The first time most parents or guardians of a Berkeley student meet Jocelyn Foreman is soon after bad news has knocked on their door. Be it a death in the family, an eviction notice, a pink slip, or any crisis that throws a household into chaos, she is there to help.

Foreman belongs to a five-person team of family engagement coordinators whose academic mission is to close the achievement gap by ensuring that students have the resources they need to succeed. First things, however, must come first.

“How can you discuss academics when you don’t know where your next meal will come from? How can you discuss attendance when you don’t have shelter?”

Once Foreman and the parents resolve the family’s basic needs, they get around to facing the student’s challenges at school.

“The primary goal of family engagement is to create systems that produce equitable outcomes for all students,” Foreman said. “We can’t close the achievement gap with fear-based or punitive-based approaches.”

While focusing on elementary grades, the engagement coordinators connect within families to preschool, middle and high school. Foreman draws on broad personal experiences. She worked in Alameda County group homes for 20 years before coming to the school district and has served as a vice president of her union, the Berkeley Council of Classified Employees.

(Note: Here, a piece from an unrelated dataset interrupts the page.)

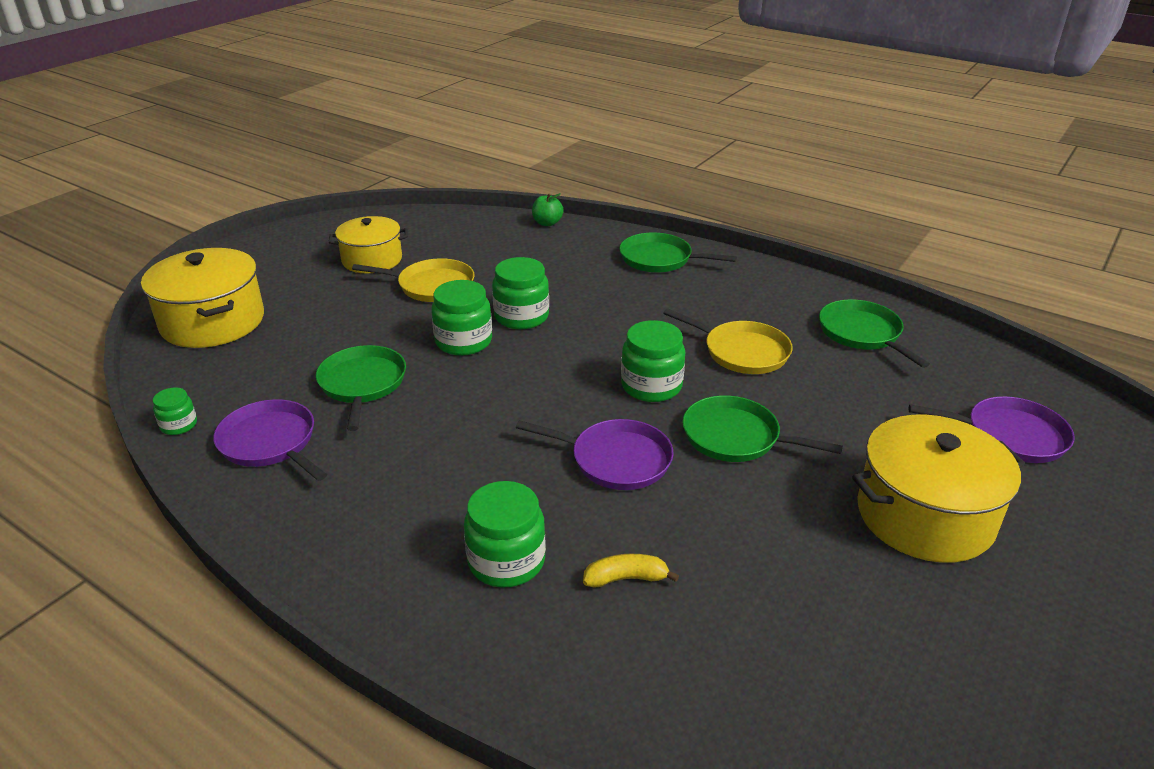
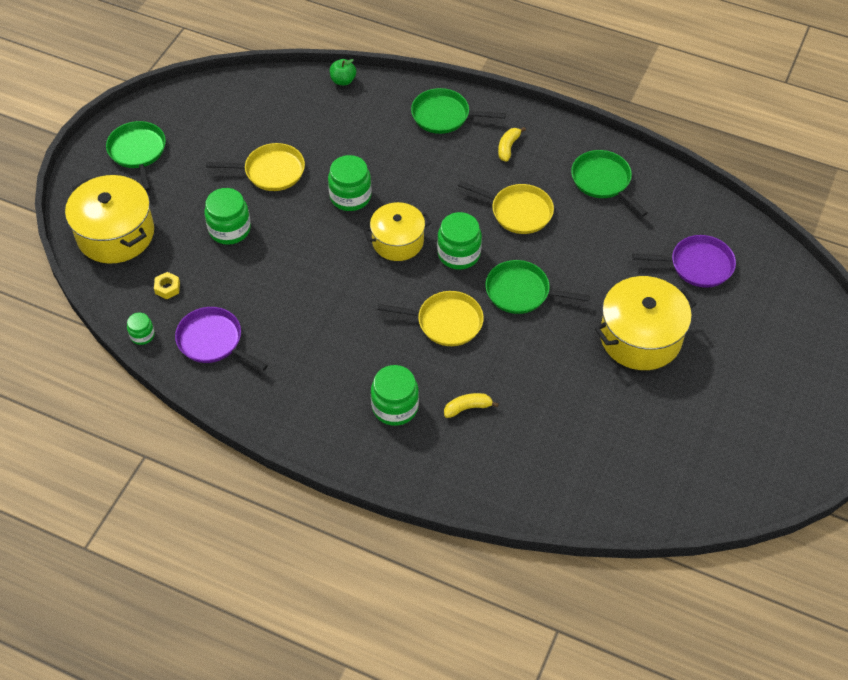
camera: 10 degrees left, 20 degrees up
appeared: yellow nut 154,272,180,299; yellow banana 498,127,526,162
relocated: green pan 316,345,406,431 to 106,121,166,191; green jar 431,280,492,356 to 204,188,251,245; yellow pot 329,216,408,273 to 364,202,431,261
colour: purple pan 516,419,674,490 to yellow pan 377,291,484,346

Jason Arenas of the Alameda County Office of Education estimates there are about 55 family engagement positions for the 225,000 students in the county’s 18 school districts. Arenas said the coordinators have helped districts make more authentic connections with families, especially with low-income and non-English-speaking households and students identified as foster youth.

The trend is growing thanks to Sacramento’s emphasis on parental involvement. This is the second full year that Foreman’s team has been funded under Berkeley’s Local Control and Accountability Plan begun in 2014.

“The district can’t put a dollar figure on how I feel when a family thanks me because they’ll be able to eat or have a place to sleep tonight,” Foreman said. “I feel like I’m the lucky one.”